Hubo un tiempo en que el 1 de mayo brillaba más que el sol. Eran tiempos de un obrerismo de clase sin fisuras. De unidades, lemas, pancartas y sindicatos que aún creían en la consagración de la utopía proletaria. Esos primeros de mayo confirmaban que la lucha de clases era el motor que movía la historia. Y eso nos tranquilizaba pues por ahí se colaba el futuro y hasta la esperanza.

Todo esto duró hasta que el trabajo mutó o desapareció, y las clases obreras fueron cada vez menos obreras y más precarias y el precariado se racializó y se feminizó y los empleos se disolvieron en partículas de angustia, frustración e inseguridad. El mundo global se volvió líquido y el capitalismo gaseoso. De un capitalismo basado en la mercancía, en los productos reales, hemos pasado a un capitalismo rentista basado en activos (fondos de inversión, fondos buitre, carteras de vivienda) cuyos ingresos se basan más en la extracción que en la creación de valor.

Este nuevo capitalismo rentista sostenido por una economía especulativa, está transformando la manera en que se aborda la desigualdad y la exclusión.
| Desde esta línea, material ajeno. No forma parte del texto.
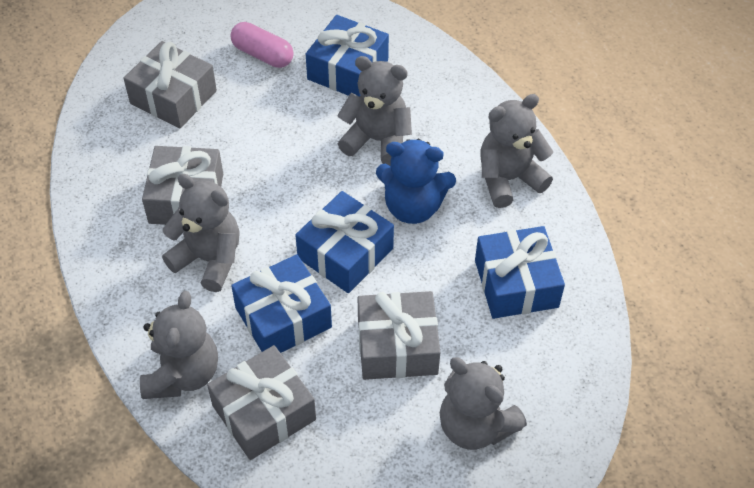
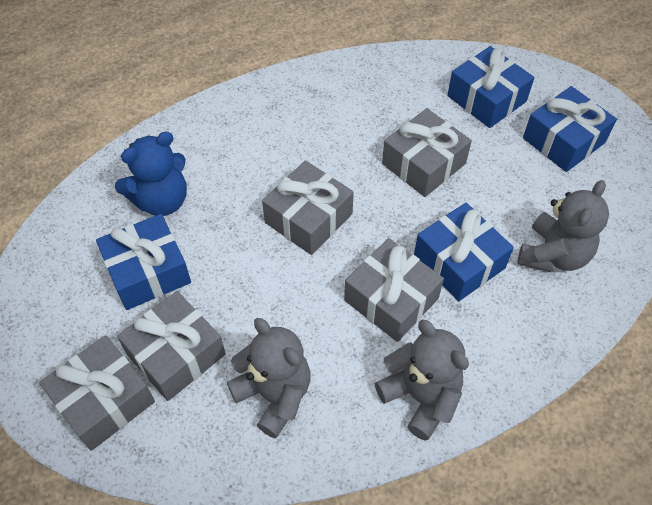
grey gift: 4 -> 5
grey teddy bear: 5 -> 3
pink capsule: 1 -> 0

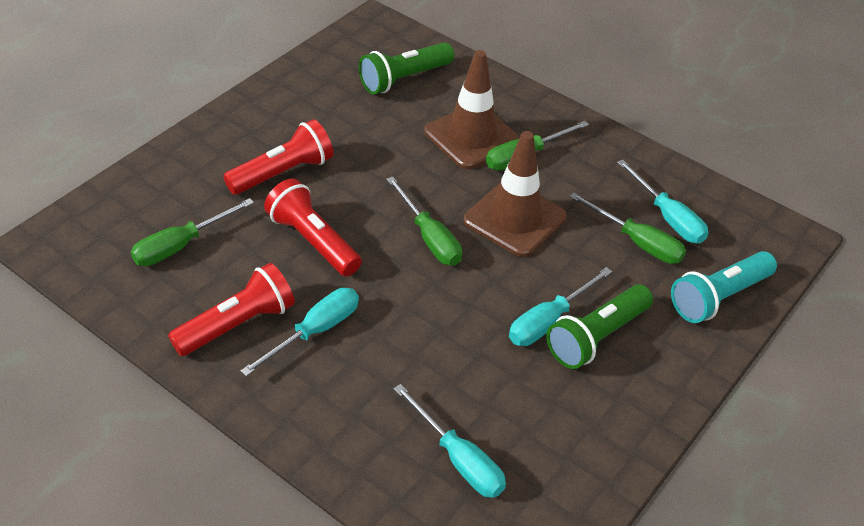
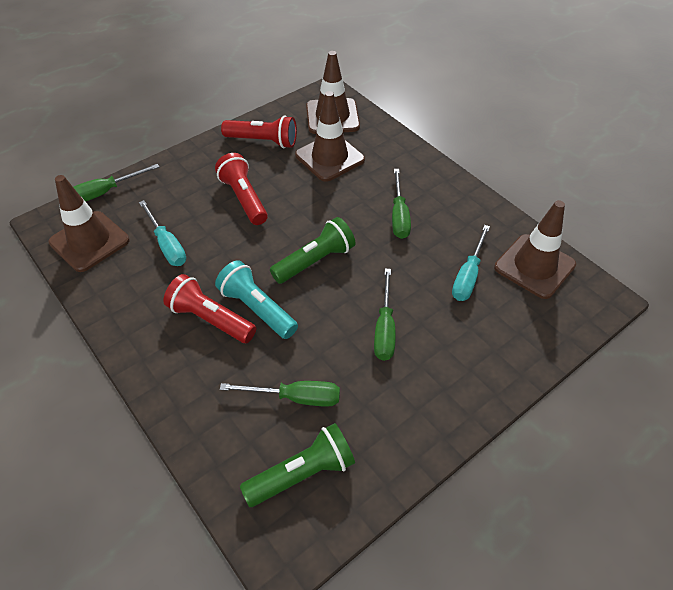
brown traffic cone: 2 -> 4
turquoise screwdriver: 4 -> 2

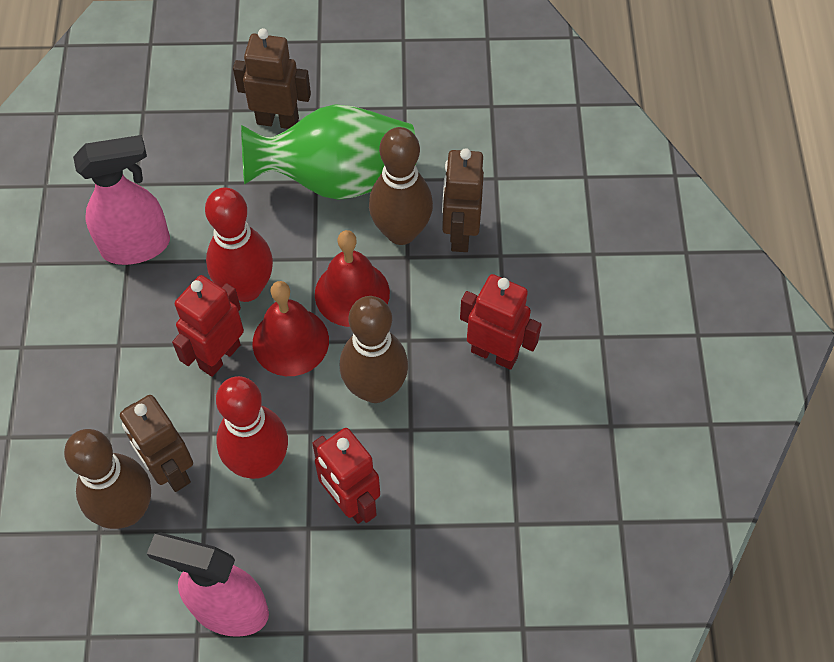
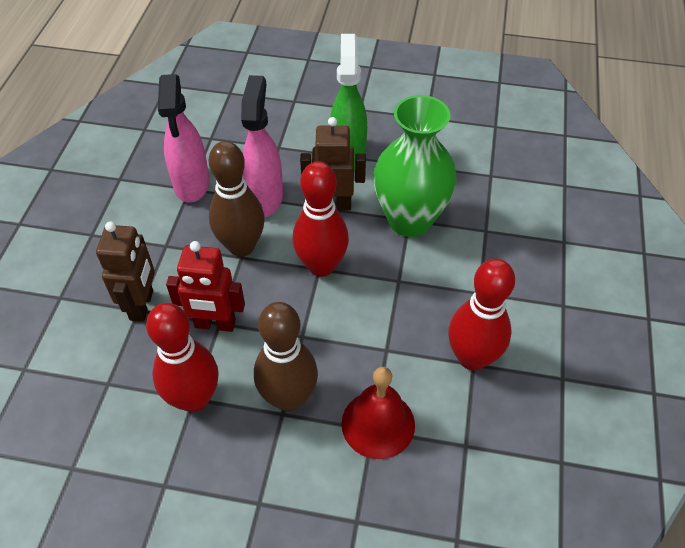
brown bowling pin: 3 -> 2
brown robot: 3 -> 2
green spray bottle: 0 -> 1
red bell: 2 -> 1
red bowling pin: 2 -> 3
red robot: 3 -> 1

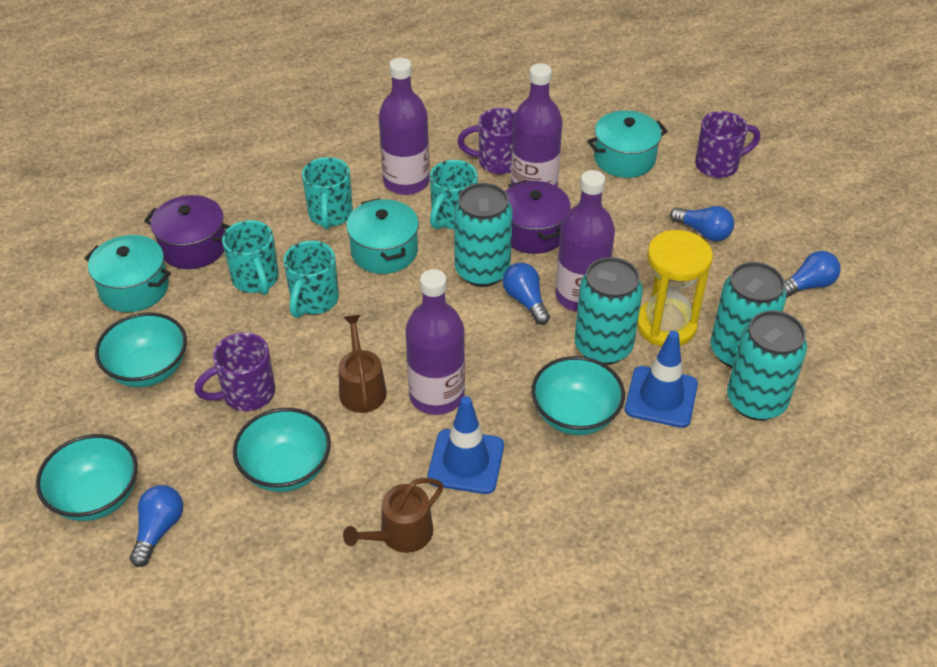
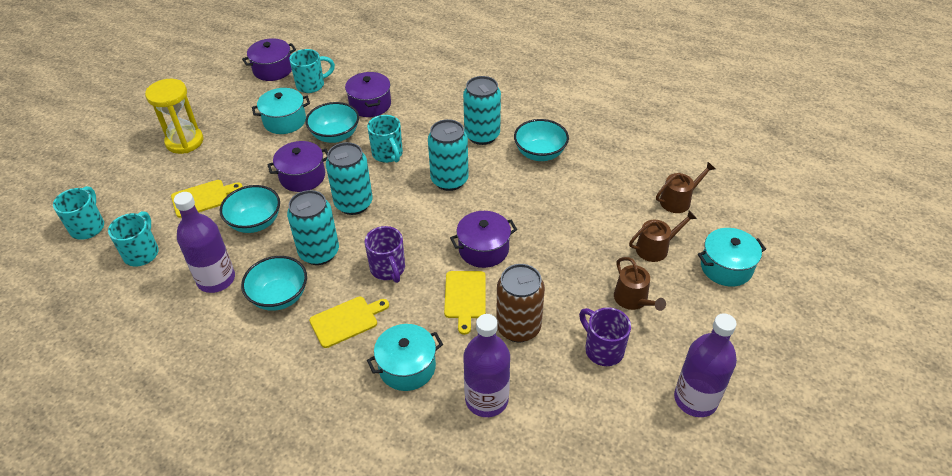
blue light bulb: 4 -> 0
blue traffic cone: 2 -> 0
brown can: 0 -> 1
brown watering can: 2 -> 3
purple bottle: 4 -> 3
purple mug: 3 -> 2
purple pot: 2 -> 4
yellow cutting board: 0 -> 3

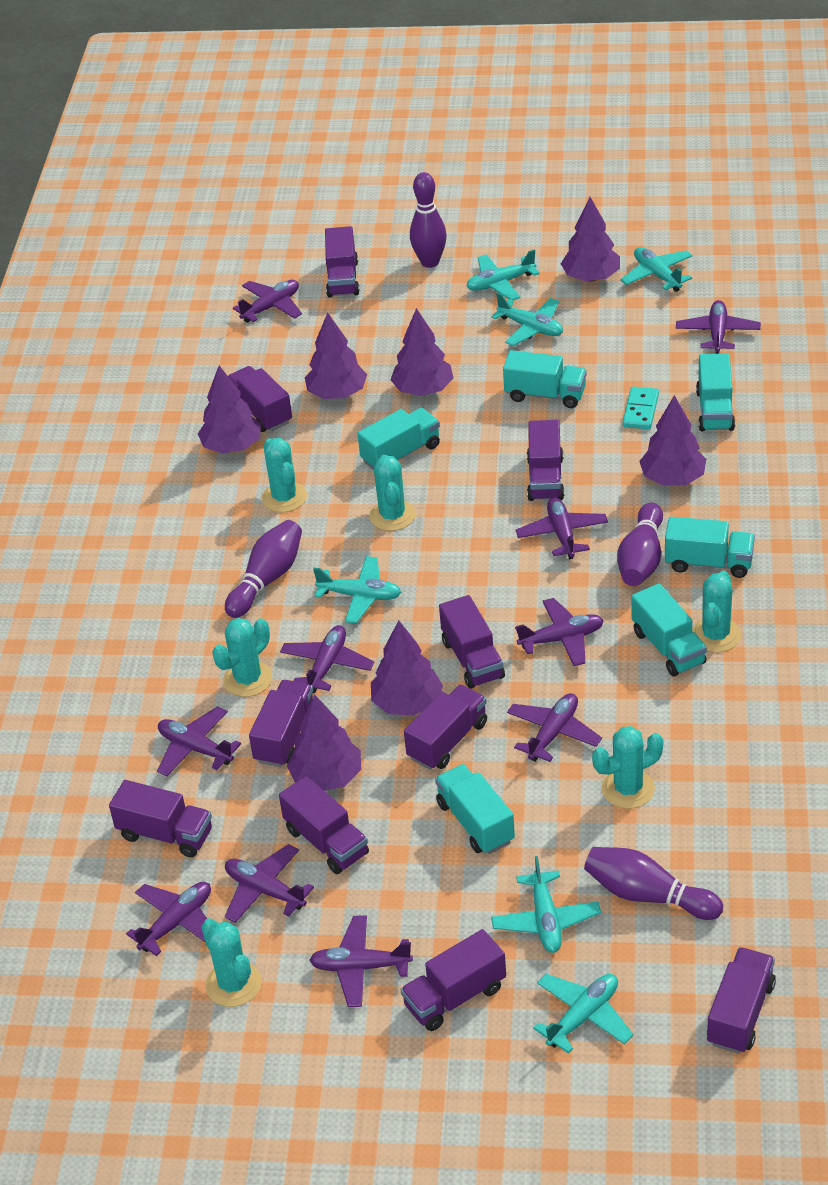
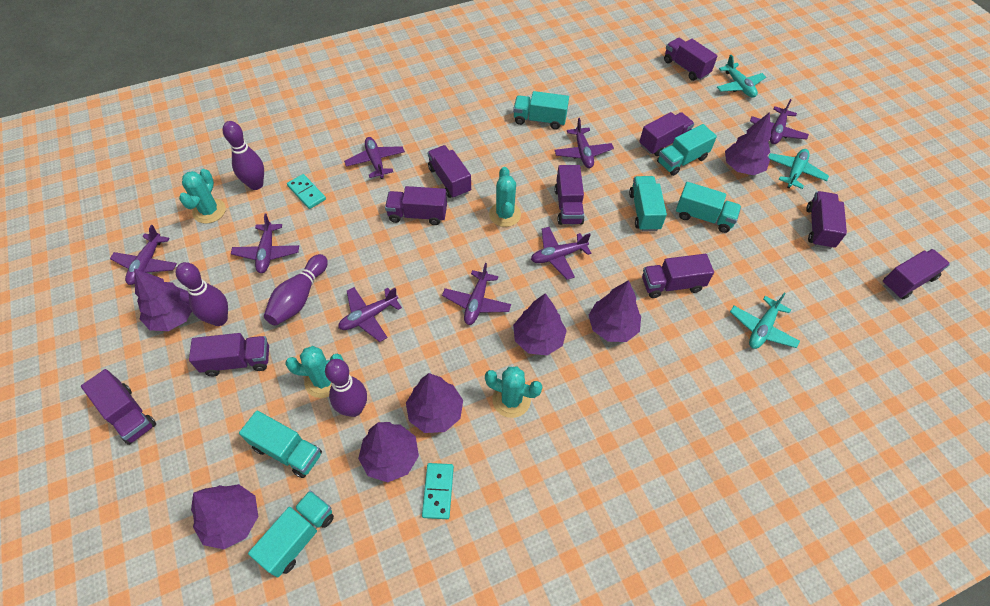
purple plane: 10 -> 8
turquoise cactus: 6 -> 4
turquoise domino: 1 -> 2
turquoise plane: 6 -> 3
Si antes las relaciones entre el capital y trabajo definían la cuestión de la clase, ahora es la posesión o no de vivienda lo que está generando nuevas dinámicas de estratificación social. Tanto, que el futuro de una persona cada vez está más determinado por la capacidad de ser rescatada por su familia vía herencia (Javier Gil).

Si Marx viviera hoy diría que los antagonismos se clase tienen mucho que ver con la economía que genera la posesión de vivienda y la explotación rentista de la misma. Así pues, si hubiera que inventar un lema para este 1 de mayo, bien podría ser: “Por una reforma inmobiliaria”. Una opción radical para transformar la organización de la propiedad inmobiliaria y redefinir su papel en la economía.

El jueves es 1 de mayo. Ese día en el Vaticano habrá mucha lucha de clanes pero no de clases. En eso, la historia no ha cambiado.